48. MANTIĞINIZLA HAREKET EDİN
Sorunlara mantığınızla yaklaşın. Duygularınızla hareket ederseniz, sonuçlarına katlanmak zorunda kalırsınız.
49. DEDİKODUCULARDAN UZAK DURUN
Etrafınızdaki negatif konuşmalara katılmayın. Eğer, konuşmanın bu yönde ilerlediğini görürseniz, özür dileyerek kibarca oradan uzaklaşın.
50. GÜNE İYİ BAŞLAYIN
Güne gülümseyerek başlayın. Bugün, başarılacak ve hoşlanılacak pek çok şeye sahip olacaksınız. Hayat kısa..! Ancak, bugün geriye kalan hayatınızın ilk günü. Bunu asla unutmayın.
MOTİVASYON MASALLARI
Pekçok insanın kafasında bir hedef vardır, fakat ona ulaşmak için adım bile atmazlar. Neden? Zihinlerindeki yanlış inançlar, masallar yüzünden. Aşağıdaki bölümde, başlıca yanlış inançlar ve neden onlardan sakınmanız gerektiğini bulacaksınız.
Beceremem, onu yapamam
Evet, yapabilirsin! Diğerleri ne yapabiliyorsa, sen de yapabilirsin. Aynı büyüklükte beyin, aynı iki kol ve bacak, her gün aynı zaman diliminde yaşayan kadın yada erkek tarafından yapılmış olan tüm olağanüstü şeyleri, sen de yapabilirsin.
Yarın başlarım
Belki, yapamazsın. Bugün yapabileceğin şeyleri asla erteleme. Yarın garanti değil ve geleceğin ne getireceğini kimse bilmiyor. Yalnızca şu andan eminsin. Buradasın ve hedeflerine ulaşabilirisin.

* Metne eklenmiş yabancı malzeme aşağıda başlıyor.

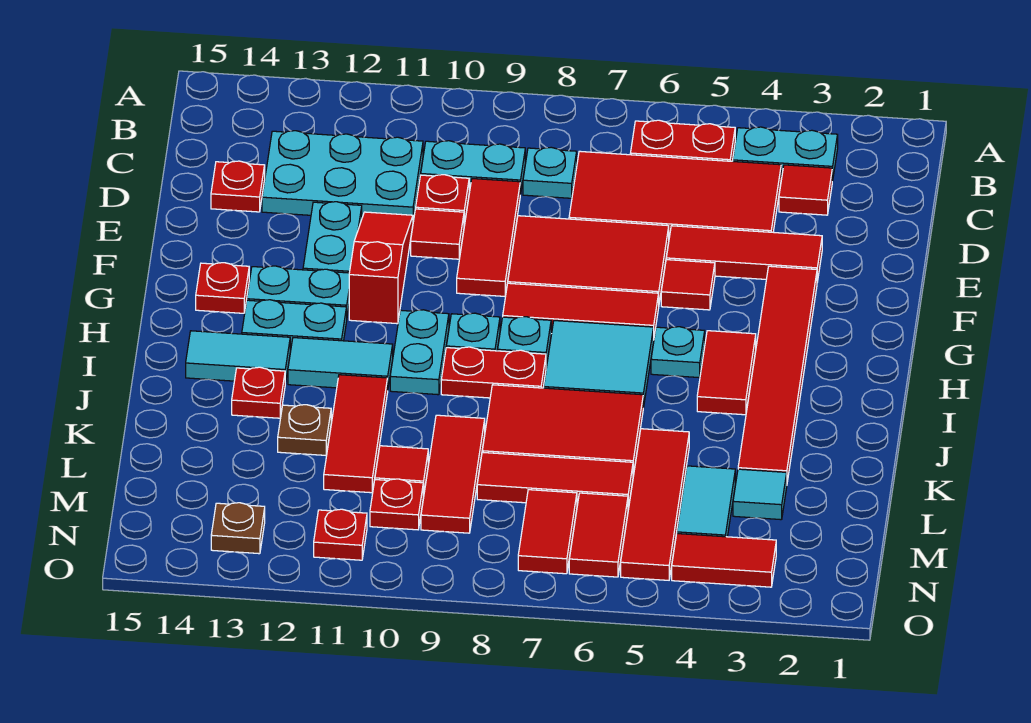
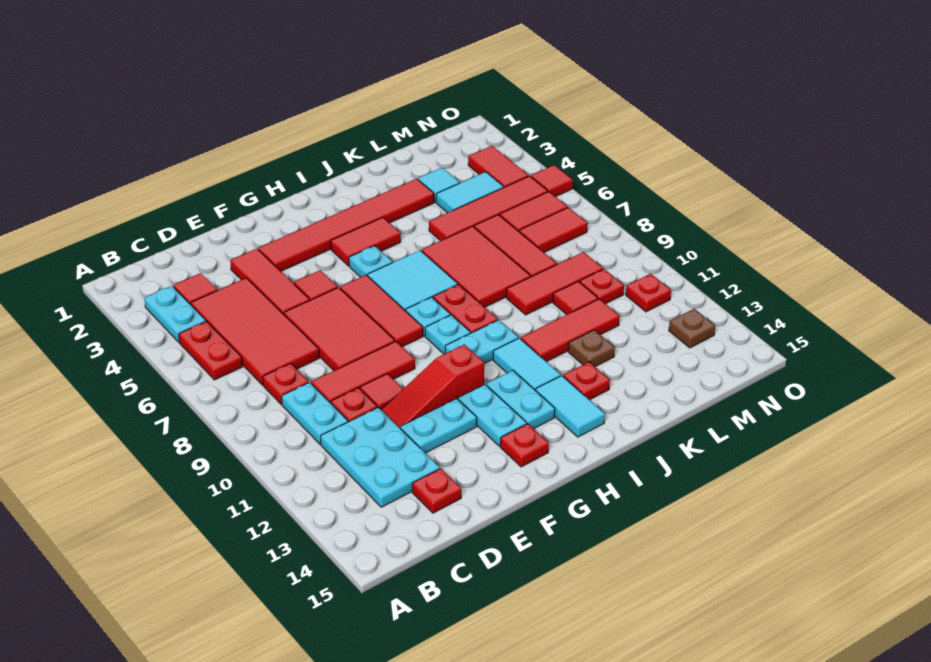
cyan plate C8 level 1 -> red plate C8 level 1
none -> red tile O5 level 1

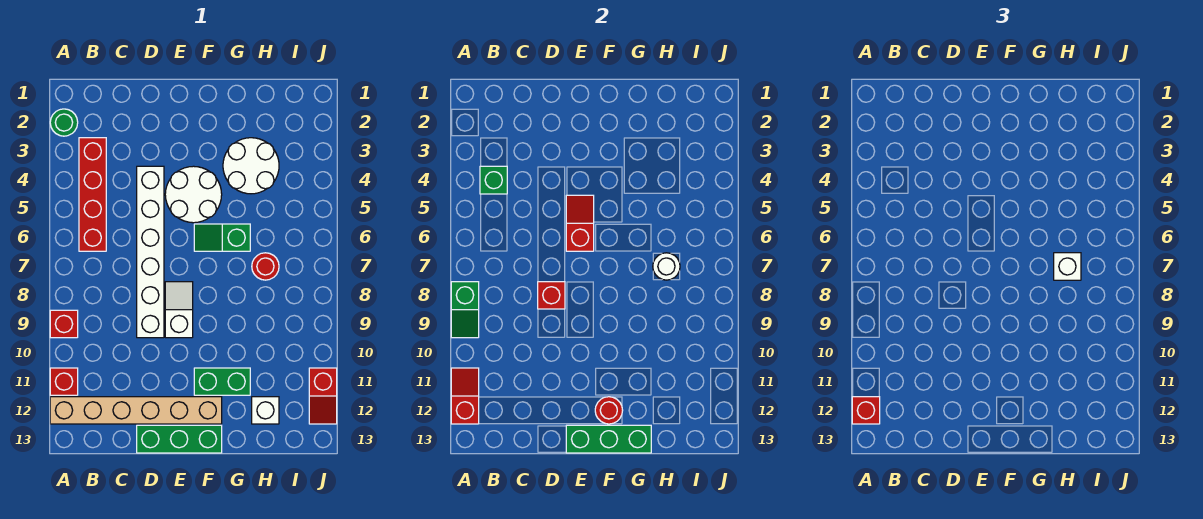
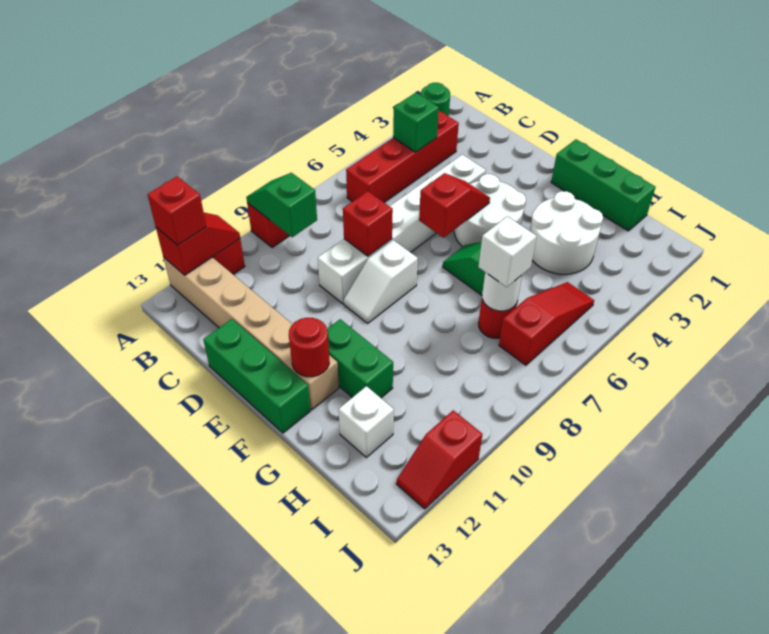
green slope A8:A9 level 2 top 8 -> green slope A9:B9 level 2 top B
white slope E8:E9 level 1 top 9 -> white slope E8:E9 level 1 top 8
green brick E13:G13 level 2 -> green brick F1:H1 level 1
none -> red slope I5:I7 level 1 top 7

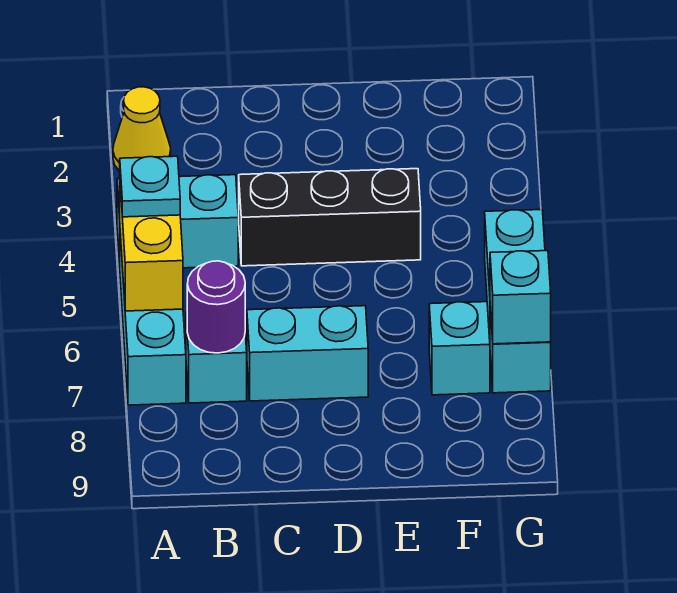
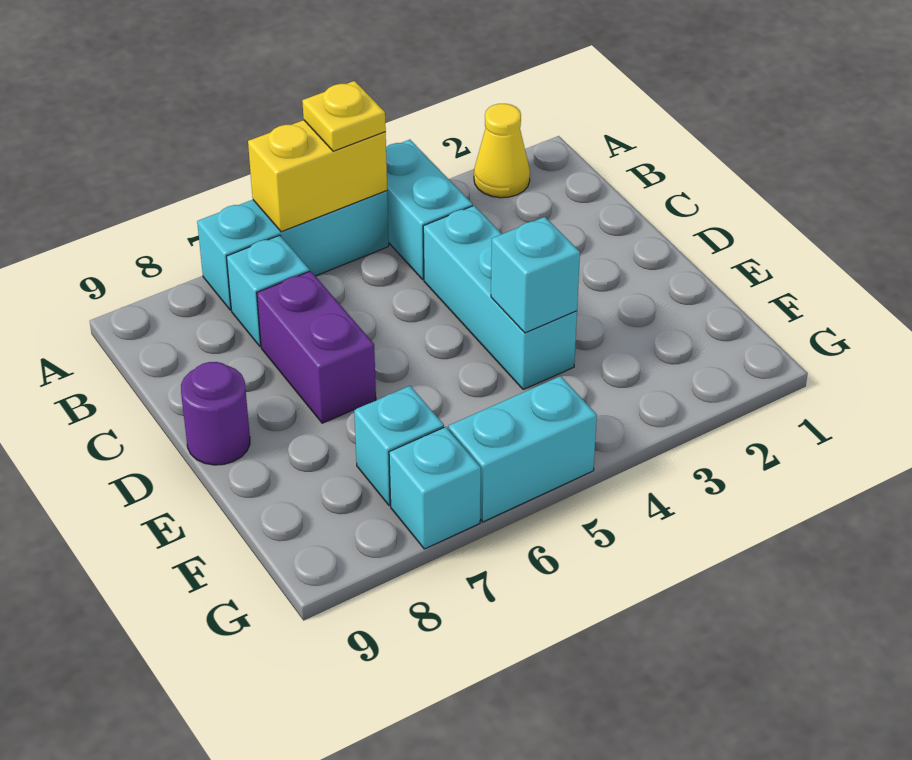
cyan plate A5 level 3 -> yellow plate A5 level 3
purple round brick B7 level 2 -> purple round brick D9 level 1
black brick C4:E4 level 1 -> cyan brick C4:E4 level 1
cyan brick C7:D7 level 1 -> purple brick C7:D7 level 1
cyan brick G7 level 2 -> cyan brick E4 level 2

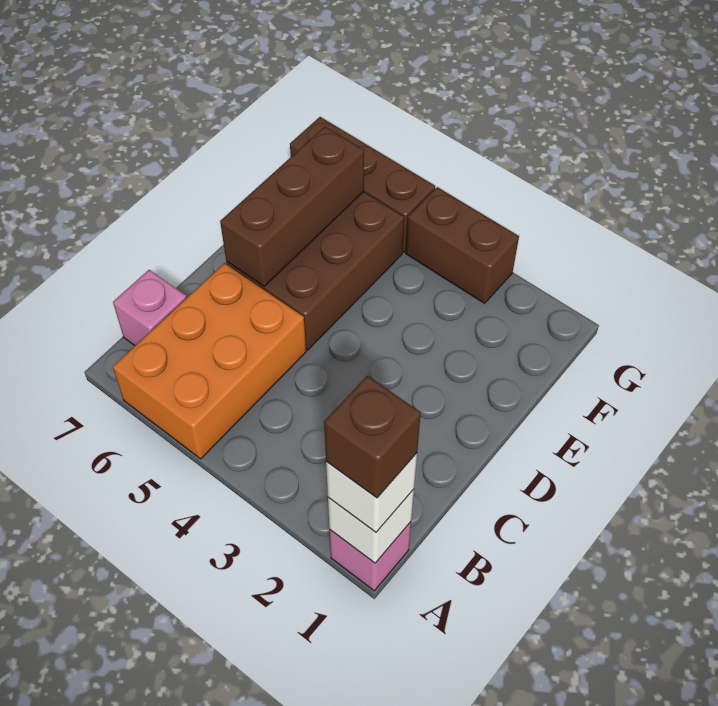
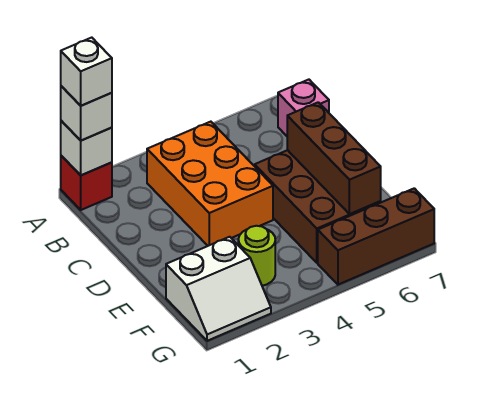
pink brick A1 level 1 -> red brick A1 level 1
brown brick A1 level 4 -> white brick A1 level 4
orange brick A5:C6 level 1 -> orange brick B3:D4 level 1
none -> white slope F1:G2 level 1 top F
none -> lime round brick F3 level 1
brown brick G3:G4 level 1 -> none

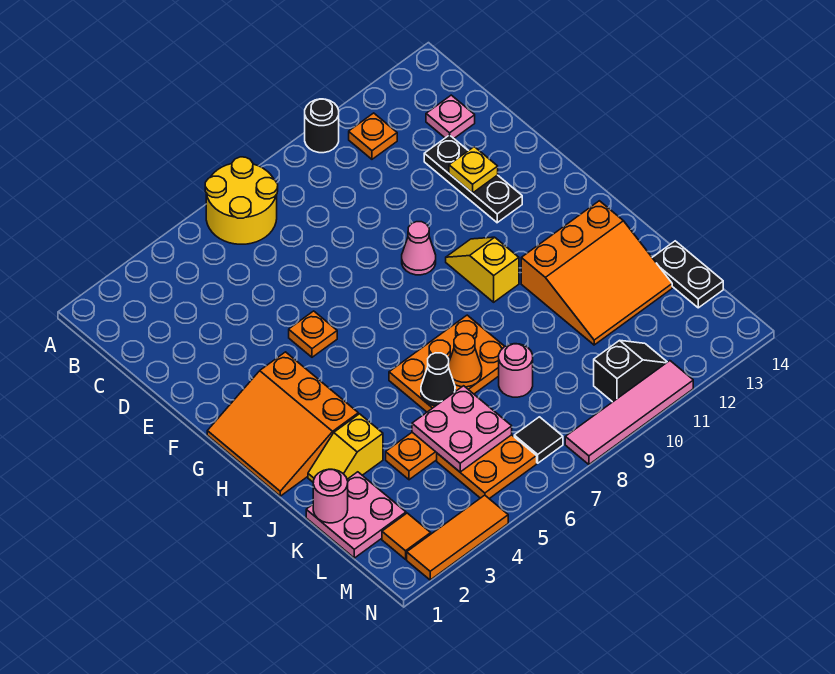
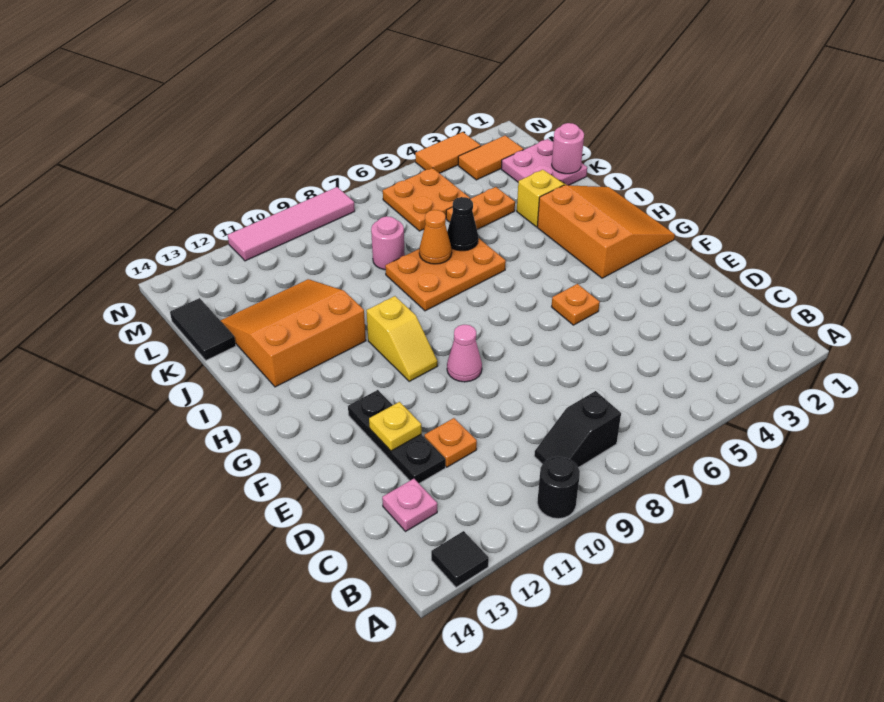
yellow round brick A6:B7 level 1 -> none
orange plate B11 level 1 -> orange plate D11 level 1
pink plate K5:L6 level 2 -> none
black plate K14:L14 level 1 -> black tile K14:L14 level 1
orange tile M2 level 1 -> orange tile M2:M3 level 1
black tile M7 level 1 -> black tile A13 level 1
black slope M10:M11 level 1 top 10 -> black slope B8:B9 level 1 top 8
orange tile N2:N4 level 1 -> orange tile N3:N4 level 1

Bu benim için doğru olmayabilir
Uğraştığınız şeyin sizin için en iyisi olduğundan hiçbir zaman %100 emin olamazsınız. Çünkü sürekli yenilenir ve değişir. Hedefe yürürken pek çok kere yol değiştirirsiniz. Mükemmel fırsatlar kapınızı çalana kadar beklemeyin. Harekete geçin.